Unlock that battleground!

What's up with "key battleground states"? We don't mean Massachusetts, important as the site of the Battles of Lexington and Concord. We do mean Pennsylvania, though not because it includes Gettysburg.

The locution "key battleground states," for any of you who have completely tuned out the presidential race, has congealed into a set phrase to refer to those states whose voting this fall is not a foregone conclusion. Not that these 17 or so states thought to be capable of swinging toward either President Bush or Senator Kerry aren't often referred forthrightly to as "swing states." Google News, when I checked the other night, showed the phrase "swing states" being used more than seven times for every one reference to "key battleground states." But I'm surprised that this trinomial term - the verbal equivalent of a semi with two trailers behind it - has caught on to the extent it has.
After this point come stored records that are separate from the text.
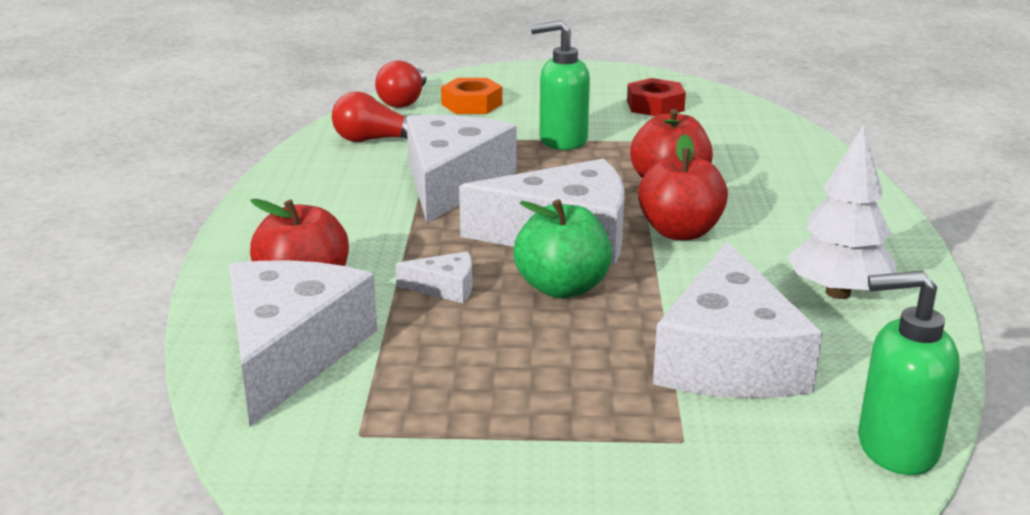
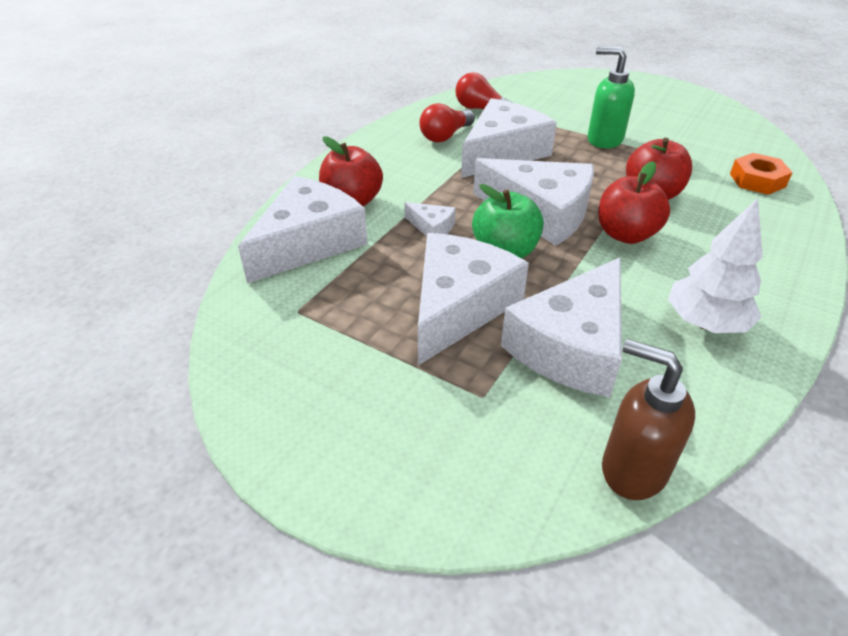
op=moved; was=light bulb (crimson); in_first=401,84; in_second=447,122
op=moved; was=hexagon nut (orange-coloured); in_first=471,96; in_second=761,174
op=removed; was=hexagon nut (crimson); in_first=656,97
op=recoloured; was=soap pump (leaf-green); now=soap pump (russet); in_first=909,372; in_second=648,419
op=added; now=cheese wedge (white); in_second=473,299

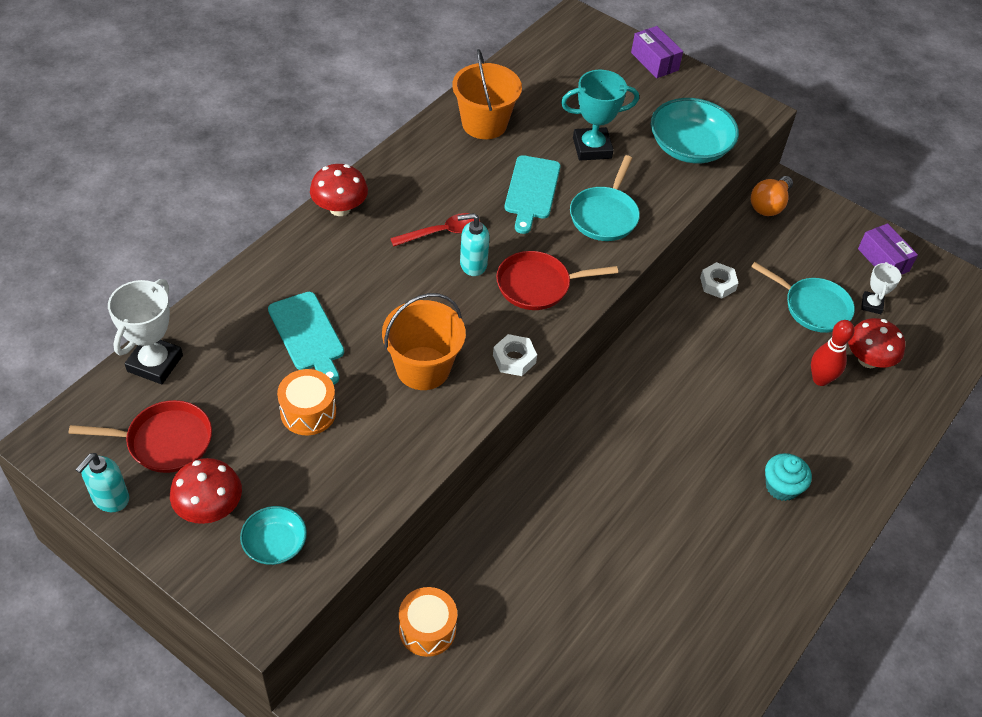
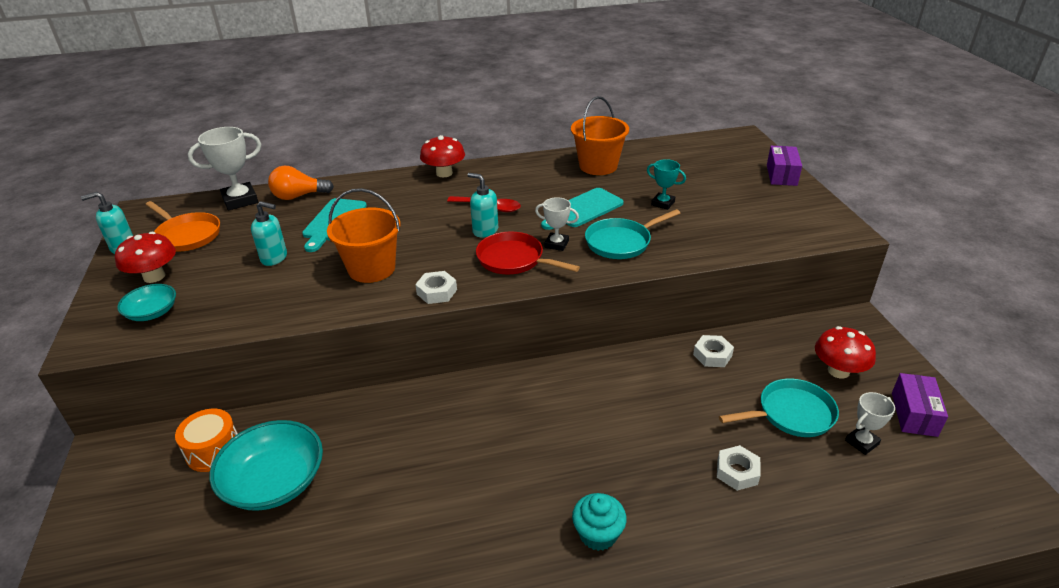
op=recoloured; was=frying pan (crimson); now=frying pan (orange-coloured); in_first=140,436; in_second=183,226
op=replaced; was=toy drum (orange-coloured); now=soap pump (turquoise); in_first=306,402; in_second=269,233
op=resized; was=prize cup (turquoise); in_first=600,115; in_second=666,184; ratio=0.59
op=moved; was=serving bowl (turquoise); in_first=695,130; in_second=266,465
op=moved; was=light bulb (orange-coloured); in_first=772,196; in_second=301,183
op=turned; was=frying pan (turquoise); in_first=803,297; in_second=779,408; clockwise=-90
op=replaced; was=tenpin (crimson); now=hexagon nut (white); in_first=832,353; in_second=739,468
op=moved; was=toadstool (crimson); in_first=876,343; in_second=845,352
op=added; now=prize cup (white); in_second=557,224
"Key" is a short word beloved of headline writers who press it into service to mean "important" or "critical." (When space is tight, even "critical" may be too long.) But it works best when it retains that sense of "unlocking" something: Key supporters encourage others to get aboard; key contacts open the doors (sometimes quite literally) to other contacts. "Key" can work in military contexts: Success at Normandy was key to the liberation of Paris, we can sensibly say. But better to call the victory "key" than merely the battle, and better the battle than the battleground.

And by the way, don't we have enough "war" going on around us? Wouldn't it be good to keep the presidential election not only civil but civilian? War is the continuation of politics by other means, as Karl von Clausewitz famously wrote. I would not want to have to explain to him why America seems bent on turning politics into a continuation of war by other means.
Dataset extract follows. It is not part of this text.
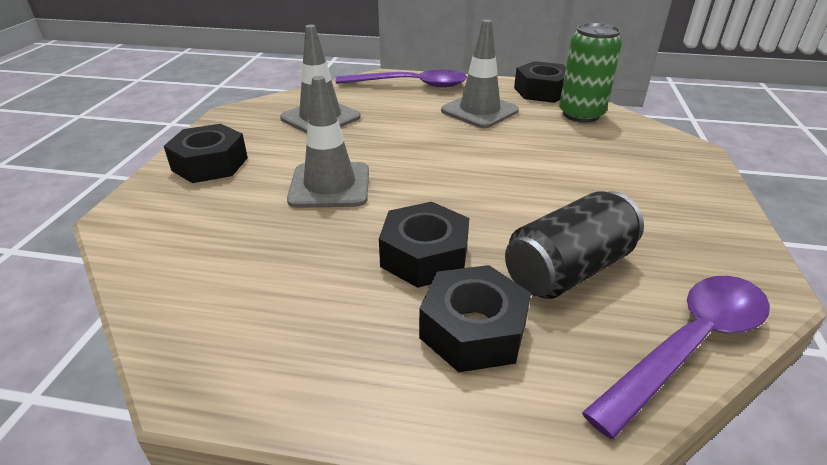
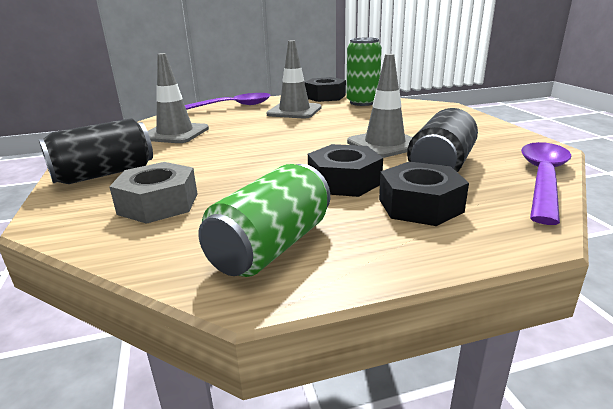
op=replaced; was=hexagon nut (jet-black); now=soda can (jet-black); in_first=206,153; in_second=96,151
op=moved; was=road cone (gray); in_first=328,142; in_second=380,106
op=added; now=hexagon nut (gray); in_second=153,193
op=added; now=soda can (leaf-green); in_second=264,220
The West gets collectively nervous when the Islamic world seems to be too much about jihad. But how often must the American polity seem, to those outside it, to be caught up in military metaphors?

Mourning a missed metaphor

Now that the Schlesinger report on the Abu Ghraib prison scandal is out, I have to register respectful regret that the former Defense secretary and his fellow panelists chose to speak in their report of the need to equip American troops with a "sharp moral compass."

I couldn't agree more with what I'm sure was meant. But an opportunity was missed here to harness the energy of an extended metaphor. Sharp? "Strong" would have been better. "Sharp" suggests the geometric compass, whose point penetrated the pulpy lined newsprint we wrote on in school.

Surely the magnetic compass is the one that was meant. To recap what we all know: A compass needle is a magnetized bit of iron that, allowed to swing freely, aligns itself with the earth's magnetic field and points north. It actually points to magnetic north, not true north, but it gets close enough to make the magnetic compass one of the key (that word again!) instruments of human history, making possible the great voyages of discovery.

Could we ask for a better metaphor? Yes, the needle trembles a bit when the compass is whipped out by an excited or nervous scout who fears he is lost. But it soon settles down.

And so it is with our moral decisions. Sometimes the issues are complex and take time to think through. But the right answer comes as we seek to align our behavior in the moment with our highest sense of principle. As the Scout compass of youth helped us find our way out of the literal dark woods, so a strong moral compass helps us through the dark woods of the challenges we face as adults - even something as grave as Abu Ghraib.